The group's public service posters, though, send a starker message, with handsome young couples intertwined and staring out at the camera, and captions such as: "My strength is not for hurting. So when I wanted to and she didn't, WE DIDN'T."

But even supporters of these efforts wonder how much difference they can make. Mary P. Koss, the University of Arizona professor of public health whose research first established the one-in-four statistic, said it's hard to measure.

Some programs, including One in Four, say research shows that men leave their workshops with healthier attitudes and greater knowledge about rape. But Koss noted that no studies can show that any of these programs actually reduce the incidence of men raping.

Sonja Geschmay Linn, coordinator of sexual assault programs at the University of Maryland, said that young people face enormous social pressure going into the dating and party scenes. "They have one-shot workshops with one message they've heard before, and then they're in the scene and they're bombarded with others," she said.

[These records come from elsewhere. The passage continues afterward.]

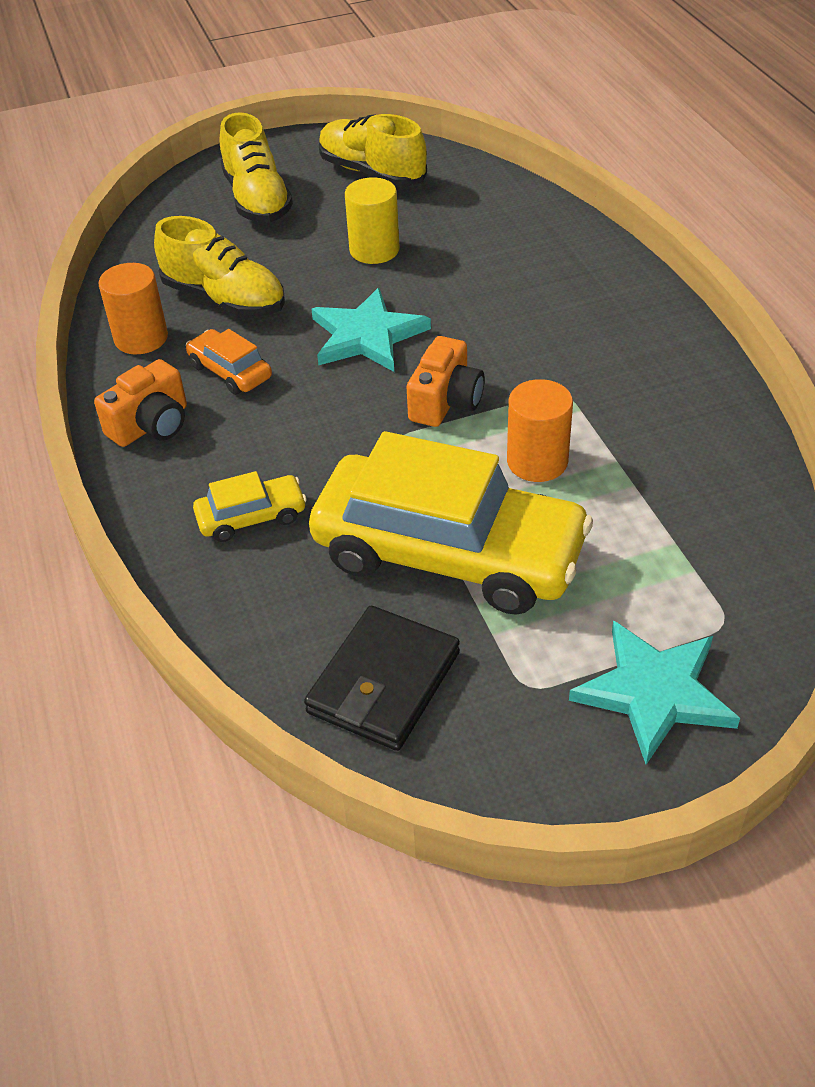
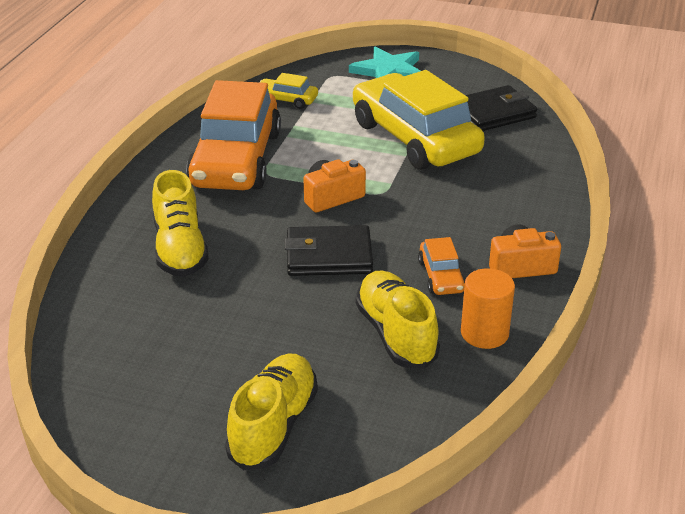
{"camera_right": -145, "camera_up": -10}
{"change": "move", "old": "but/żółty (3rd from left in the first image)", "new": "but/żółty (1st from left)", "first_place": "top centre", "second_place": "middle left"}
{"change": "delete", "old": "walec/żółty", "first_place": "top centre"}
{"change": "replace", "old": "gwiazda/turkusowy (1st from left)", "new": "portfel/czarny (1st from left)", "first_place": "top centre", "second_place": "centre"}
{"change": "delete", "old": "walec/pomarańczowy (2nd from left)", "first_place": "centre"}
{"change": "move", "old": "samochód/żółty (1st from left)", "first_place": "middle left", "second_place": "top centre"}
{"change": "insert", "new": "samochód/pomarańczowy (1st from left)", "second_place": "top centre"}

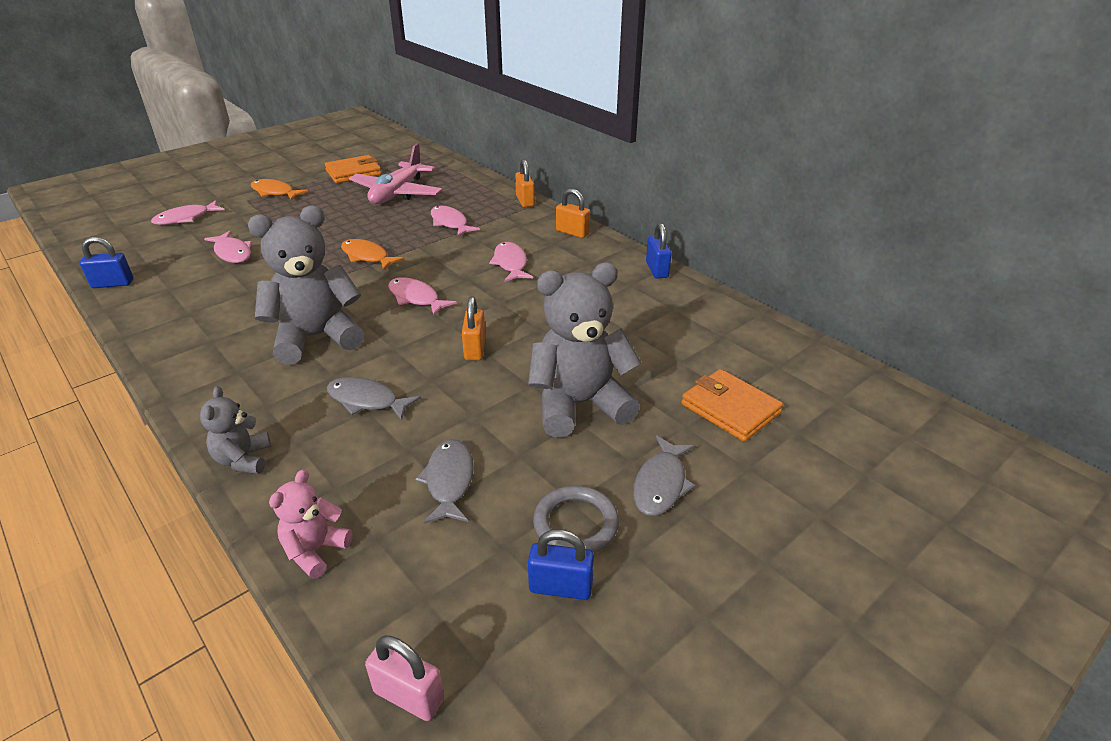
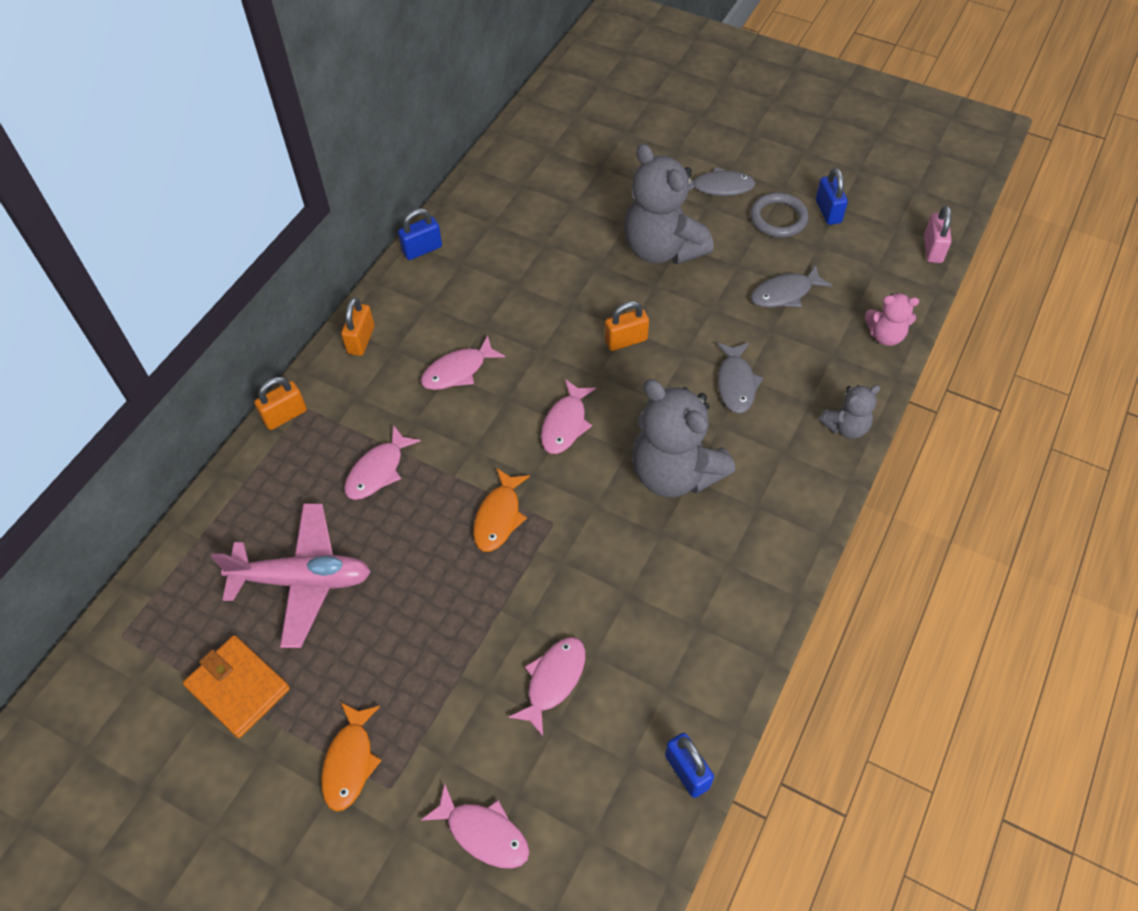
{"camera_right": -110, "camera_up": 20}
{"change": "delete", "old": "portfel/pomarańczowy (2nd from left)", "first_place": "centre"}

Yet efforts seem to be catching on. Men Can Stop Rape has received invitations to speak at dozens of local schools and colleges across the country. One in Four has opened chapters at James Madison, Florida State, Franklin & Marshall and Central Michigan universities. The last recently gave a well-received workshop at the Naval Academy, which is beefing up its sexual assault education programming.

And although it's not scientific, Dan Penn says he's seen evidence these talks make a difference. The president of the University of Virginia chapter often recognizes former audience members out at parties -- guys who were surprised to learn about issues such as consent and a woman's right to say no.